LKS Czaniec - Rekord Bielsko-Biała 2:1 (0:0)Spóźnione natarcie Rekordu
Sobota 16 kwietnia 2005 r. godz. 16.00. Widzów ok. 300.
LKS Czaniec – Rekord Bielsko-Biała 2:1 (0:0)
1:0 – Sławomir Błasiak w 60 min.
2:0 – Adam Majdak w 76 min.
2:1 – Piotr Szymura w 92 min.
CZANIEC. Mecz z trzecią drużyną tabeli okręgówki rekordziści rozpoczęli obiecująco. W 9 minucie po akcji Piotra Bubca i Artura Ulanowskiego w sytuacji sam na sam z Robertem Kubiczkiem znalazł się Piotr Szymura, ale naciskany przez rywala strzelił w bramkarza gospodarzy. Defensywa Rekordu grała początkowo bardzo uważnie i zawodnicy LKS Czaniec pierwszy strzał oddali dopiero w 15 min. gry. Uderzona przez Adama Majdaka piłka trafiła do rąk bramkarza gości. Bracia Adam i Tomasz Majdakowie mieli od początku „aniołów stróżów” w osobach Macieja Byrskiego i Przemysława Brutkowskiego, dlatego trudno było im uwolnić się spod opieki rekordzistów i stworzyć okazje do zdobycia goli. Pierwsza z nich nadarzyła się dopiero w 33 min., gdy Adam Majdak nieoczekiwanie uderzył piłkę z 17 m w słupek. Dla drużyny gospodarzy był to sygnał do ataku. Tuż potem piłkarze LKS jeszcze dwukrotnie mieli okazję do zdobycia gola, ale w gąszczu nóg pod bramką Gerarda Marszałka trudno było skierować piłkę do siatki. W 43 min. najlepszą okazję do objęcia prowadzenia zmarnował Artur Ulanowski, który świetnie uwolnił się spod opieki rywali po podaniu Tomasza Duleby z rzutu wolnego i chybił z około 10 metrów głową.

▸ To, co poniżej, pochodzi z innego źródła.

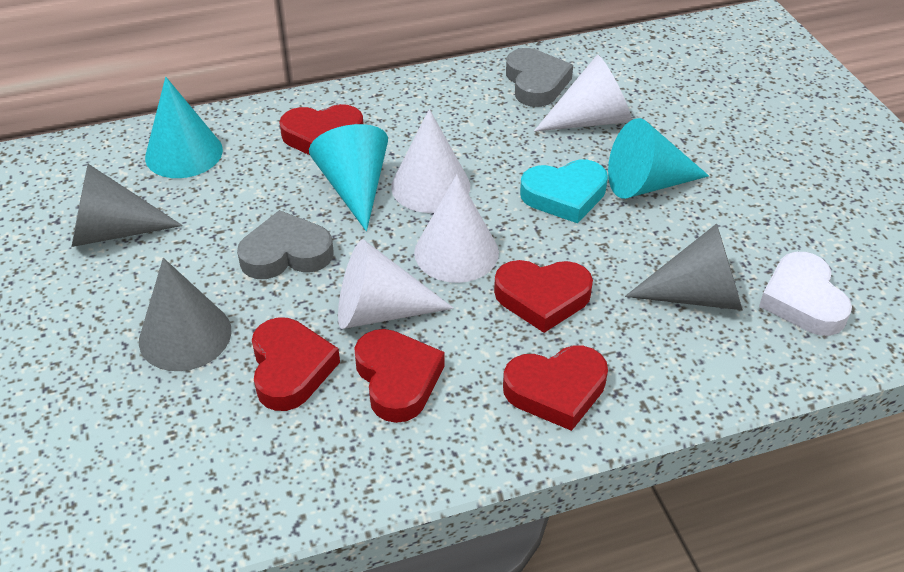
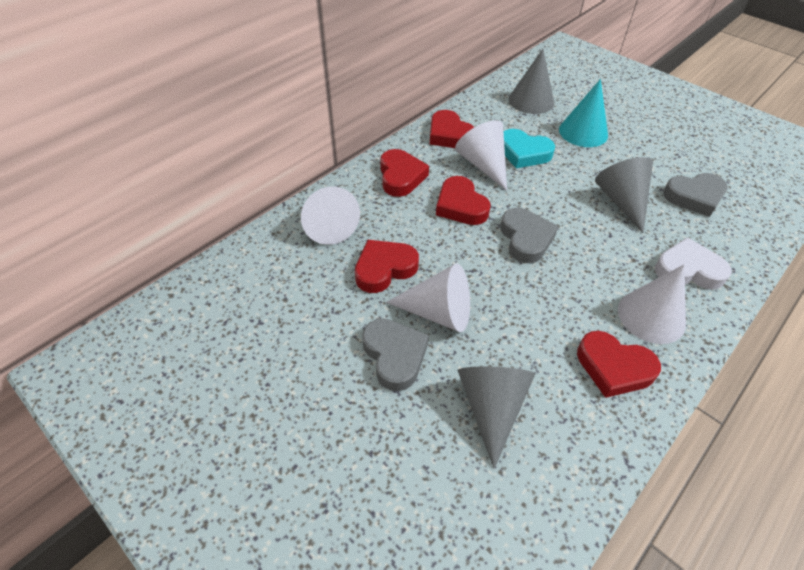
grey heart: 2 -> 3
turquoise cone: 3 -> 1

W drugiej połowie niektórzy rekordziści opadli z sił i zaczęli grać nazbyt asekuracyjnie. Dlatego zarysowała się przewaga gospodarzy. Wykorzystując chwilę niezdecydowania w szeregach defensywy Rekordu – w 60 min. gry Tomasz Majdak uciekł przeciwnikom prawym skrzydłem i zacentrował do Sławomira Błasiaka, który zmienił lot piłki i skierował ją do siatki obok Gerarda Marszałka. Okres przewagi LKS Czaniec zakończył strzał Adama Majdaka w tzw. długi róg bramki gości w 76 min. meczu. Wtedy to mały napastnik gospodarzy zaskoczył Gerarda Marszałka uderzeniem piłki z narożnika pola karnego.
Prowadząc 2:0 piłkarze z Czańca oddali pole gry rekordzistom, których zachęcał do ataku głośnymi okrzykami ich trener Piotr Kuś. Goście wypracowali sobie cztery bardzo dobre sytuacje do zdobycia gola. W 88 min. £ukasz Stawinoga nie wykorzystał dogodnej okazji z 10 m po centrze z rzutu rożnego. W 90 min. jeszcze bardziej dogodną sytuację zmarnował Artur Ulanowski strzelając z 4 m głową obok słupka po rzucie wolnym Tomasza Duleby. W 91 min. Marek Małecki trafił z 10 m w bramkarza w sytuacji sam na sam z Robertem Kubiczkiem. Wreszcie w 92 min. Piotrowi Szymurze udało się pokonać golkipera gospodarzy strzałem z paru metrów po podaniu Rafała Chudzika. Chwilę później dobrze prowadzący spotkanie arbiter żywiecki Wojciech Mika odgwizdał koniec meczu.
Skład Rekordu:
Gerard Marszałek – Przemysław Brutkowski (od 83 min. Rafał Wizner), Rafał Fotek, £ukasz Stawinoga, Marek Klimont (Od 70 min. Mariusz Małecki), Maciej Byrski, Przemysław Godzwon (od 80 min.Rafał Chudzik), Tomasz Duleba , Piotr Szymura , Piotr Bubec (od 60 min. £ukasz Szewczyk), Artur Ulanowski.